传统的2D细胞培养技术是将肿瘤细胞以单层的方式培养于培养皿中,缺乏细胞与微环境和其他细胞之间的相互作用,与体内状态具有较大的差异性,在应用于肿瘤异质性研究中存在很大的缺陷。3D细胞培养技术相比2D细胞培养技术来说,能够更好地模拟肿瘤细胞间相互作用和三维立体结构,因此已经成为研究肿瘤异质性的重要模型。
然而,目前应用于肿瘤异质性研究的3D细胞模型普遍存在制备成本高、技术操作难度大和无法高通量使用等难题,推广难度较大。

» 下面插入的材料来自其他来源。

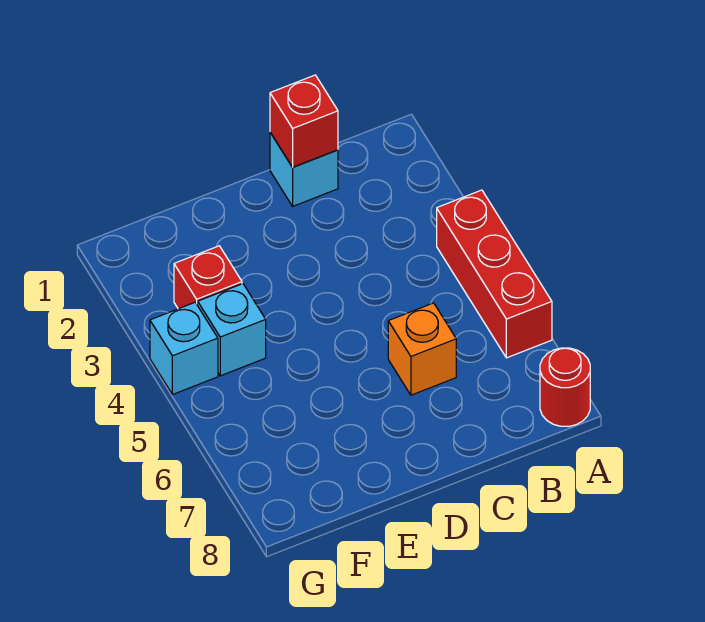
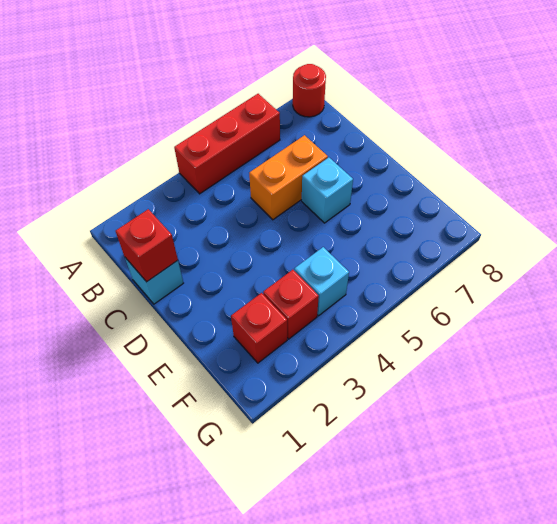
orange brick C6 level 1 -> orange brick C5:C6 level 1
none -> red brick F2 level 1
cyan brick G4 level 1 -> cyan brick D6 level 1

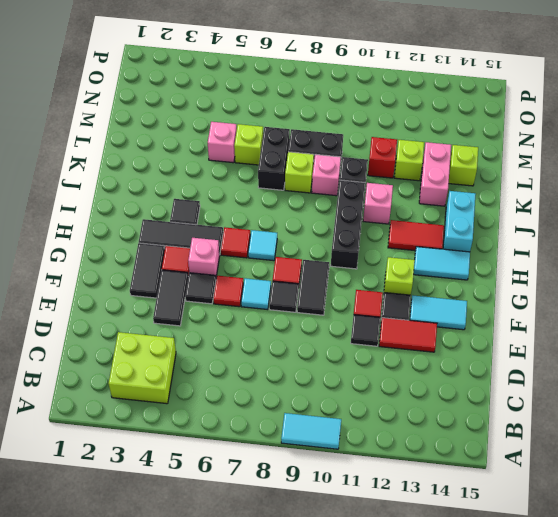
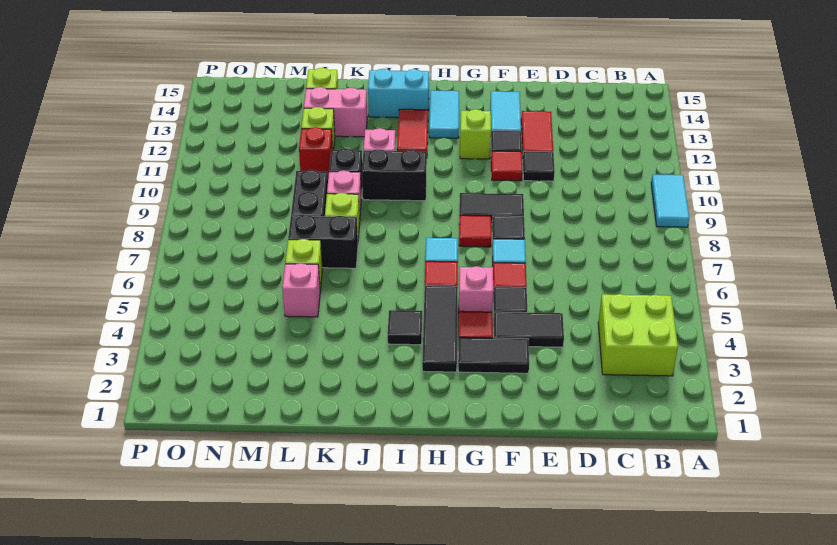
black brick H10:J10 level 1 -> black brick I10:J10 level 1

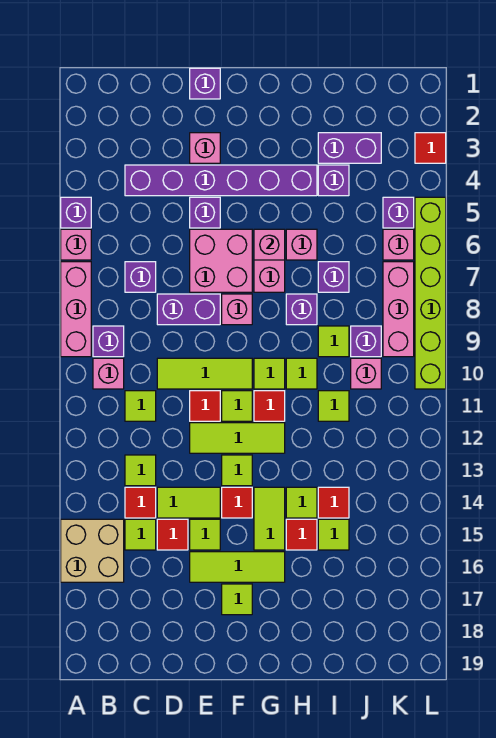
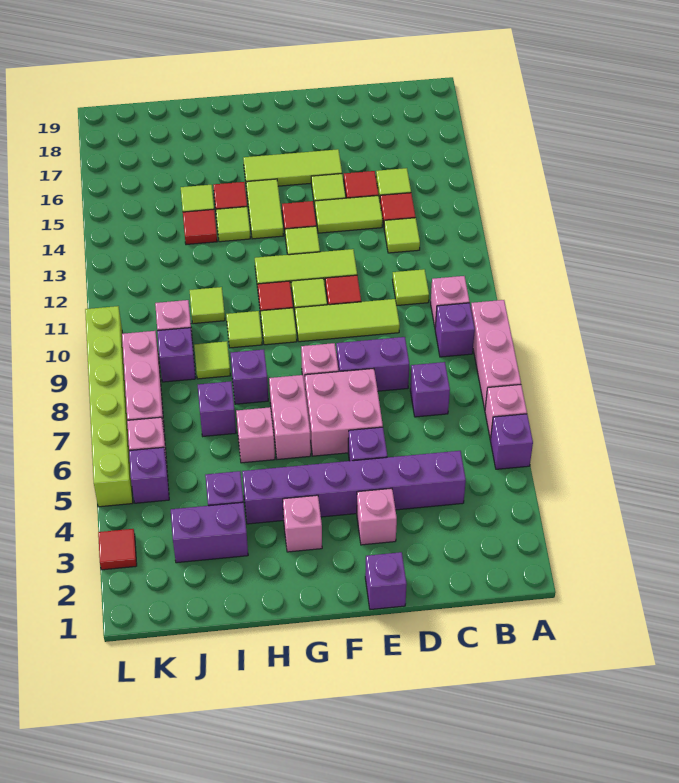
tan brick A15:B16 level 1 -> none
lime tile F17 level 1 -> none
pink brick G6 level 2 -> pink brick G3 level 1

如果能开发一种简易、低成本和适合大规模实验的3D肿瘤细胞的异质性培养模型,将具有重要的价值,尤其是在肿瘤侵袭作用的研究方面。
发明内容
本发明的目的在于提供一种异质性3D肿瘤复合多细胞球侵袭模型的制备方法,主要解决现有技术存在模型制备成本高、技术操作难度大的问题。
为实现上述目的,本发明采用的技术方案如下:
一种异质性3D肿瘤复合多细胞球侵袭模型的制备方法,包括以下步骤:
步骤1、获取单细胞悬液;
步骤2、形成肿瘤初始多细胞:将单细胞悬液接种于U型底球形板中培养,直至U型底球形板中形成单一、规则的3D肿瘤多细胞球,即形成初始多细胞球;
步骤3、建立稳定表达GFP荧光蛋白的肿瘤细胞株;
步骤4、形成肿瘤复合多细胞:挑选部分规则、形态致密的初始多细胞球,转移至新的U型底球形板,弃培养基后离心;然后获取表达GFP荧光蛋白的肿瘤细胞悬液,稀释后接种于含有初始多细胞球的U型底球形板中培养,直至原U型底球形板中形成体积较初始多细胞球更大的3D肿瘤多细胞球,即形成由两种细胞构成的异质性复合多细胞球;
步骤5、构建异质性3D肿瘤复合多细胞球侵袭模型:采用Ⅰ型胶原蛋白溶液,结合完全培养基对异质性复合多细胞球进行培养,直至被胶原包裹的3D肿瘤多细胞球向周围基质侵袭,形成肿瘤侵袭枝,即构建了异质性3D肿瘤复合多细胞球侵袭模型。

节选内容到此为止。